8.1 The plan devised is to :

 have a detailed discussion with the :

  •  Chairman himself to understand from him his perception of the organisation and the reasons for the problem.
  •  the existing key personnel on one-to-one basis.

  •  some of the middle-level executives.

  •  some of the members of the staff including helpers in the organisation.

  •  meet the key people in the clients organisation who were being serviced by individuals who have left the organisation during the last six months.

  •  compile and study compensation plan in the industry and the organisation.

  •  if possible meet some of the executives who have left the organisation during the last six months.

The plan was discussed with the chairman who approved of the same and assisted in identifying the clients and executives — who had left the organisations for inputs.

The HR consulted in the absence of detailed employee records first studied the data available on the existing executives and those who had left the organisation during the last six months. He especially concentrated on identifying the status of their family relationships and problems.

8.2 The HR consultant and his team after two months of going through records and holding several meetings identified the following :

  •  Mr. A — the so-called right-hand man of the Chairman — had created a coterie of about four midlevel executives and was abrasive and authoritative with his peers thus alienating his colleagues and others in the office — resulting in those juniors working with him ignored even the other seniors in the office, resulting in insubordinate behaviour.

  •  lack of availability of family data of senior and midlevel executives.

  •  lack of system of annual appraisal and discussion with the concerned executive.

  •  lack of a plan identifying growth prospects following the good old saying ‘either you are moving up or moving out’.

9. The HR consultant recommended :

  •  immediate removal of Mr. A and at least two of his colleagues out of four, who were supposed to be very close to him.

 

  •  introduction, maintance and annual updating of employee family data.

  •  introducing a system of annual appraisal of the entire staff by the department head and discussion with the appraisee.

  •  introducing a system of annual appraisal of the senior and mid-level executives by the managing director along with the HR consultant followed by a discussion with the appraisee.

  • ?a ballot appraisal of the managing director by senior and midlevel executives.

  •  holding of an annual office get-together including everyone from the ‘president to the peon’.

  • holding bi-annual gathering of senior and mid level executives with spouses.

  •  holding of quarterly meeting with the senior and midlevel executives to review company operations and plans including financial targets.

  •  having a succession policy as it is a family controlled operation.

  •  identifying a successor for every key assignment in every department to avoid shocks on sudden attrition.

  •  development of job specification.

  •  developing a recruitment policy after considering business growth plans.

10. The first recommendation was immediately accepted and acted upon — which acted as shock therapy.
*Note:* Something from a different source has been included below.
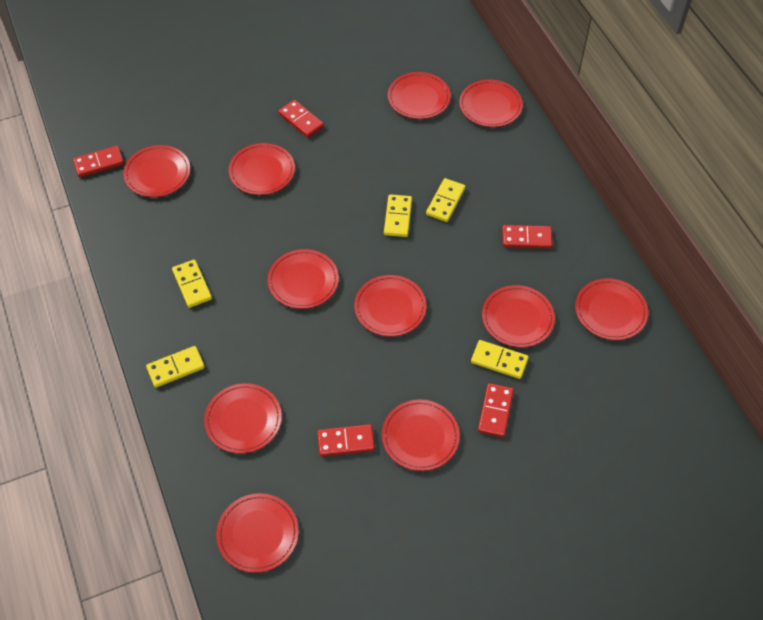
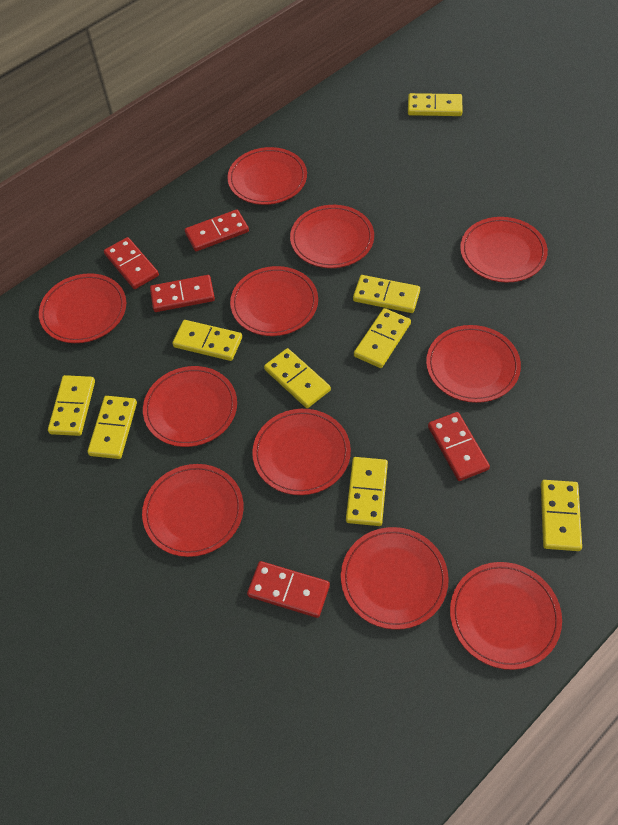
yellow domino: 5 -> 9

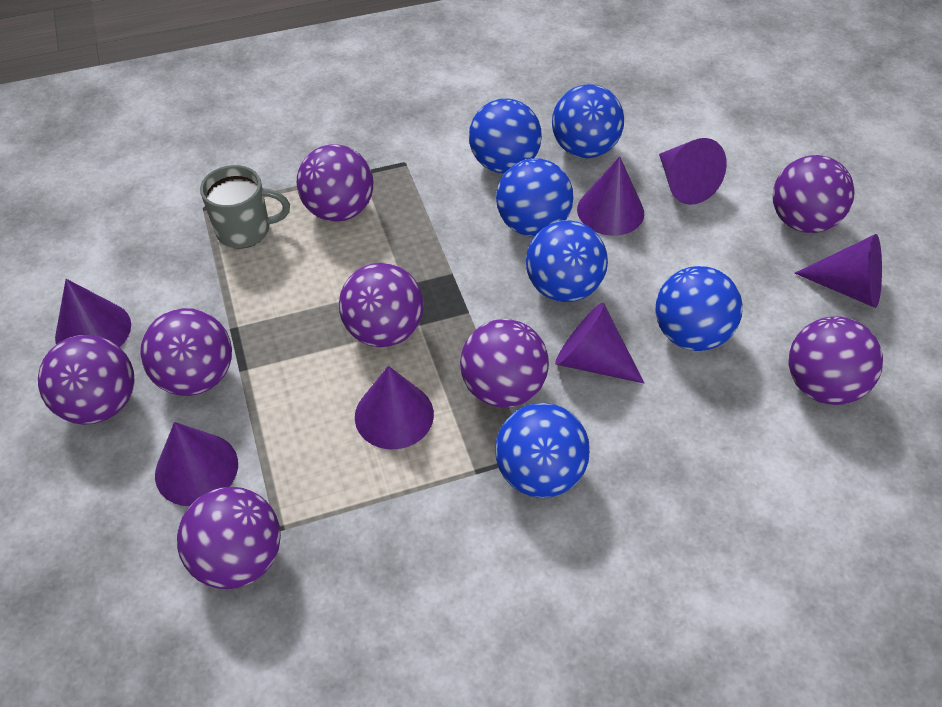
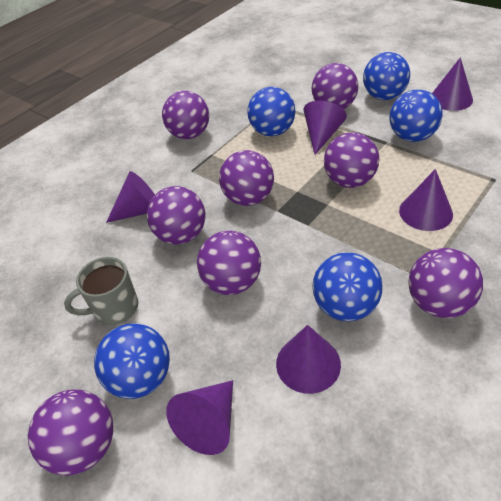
blue ball: 6 -> 5
purple cone: 7 -> 6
This gave visible results by improving discipline in the office and client service.

The managing director personally called on some of the key clients and deputed senior executives to others. This improved client relationship thus avoided loss of clients. This was the damage control strategy suggested by the HR consultant.

11. The HR consultant got the assignment to look into other recommendations and identify a midlevel executive from the organisation to assist him and take over the function of HR executive probably in addition to his executive assignment — thus opening an opportunity for a deserving individual for improving his prospects.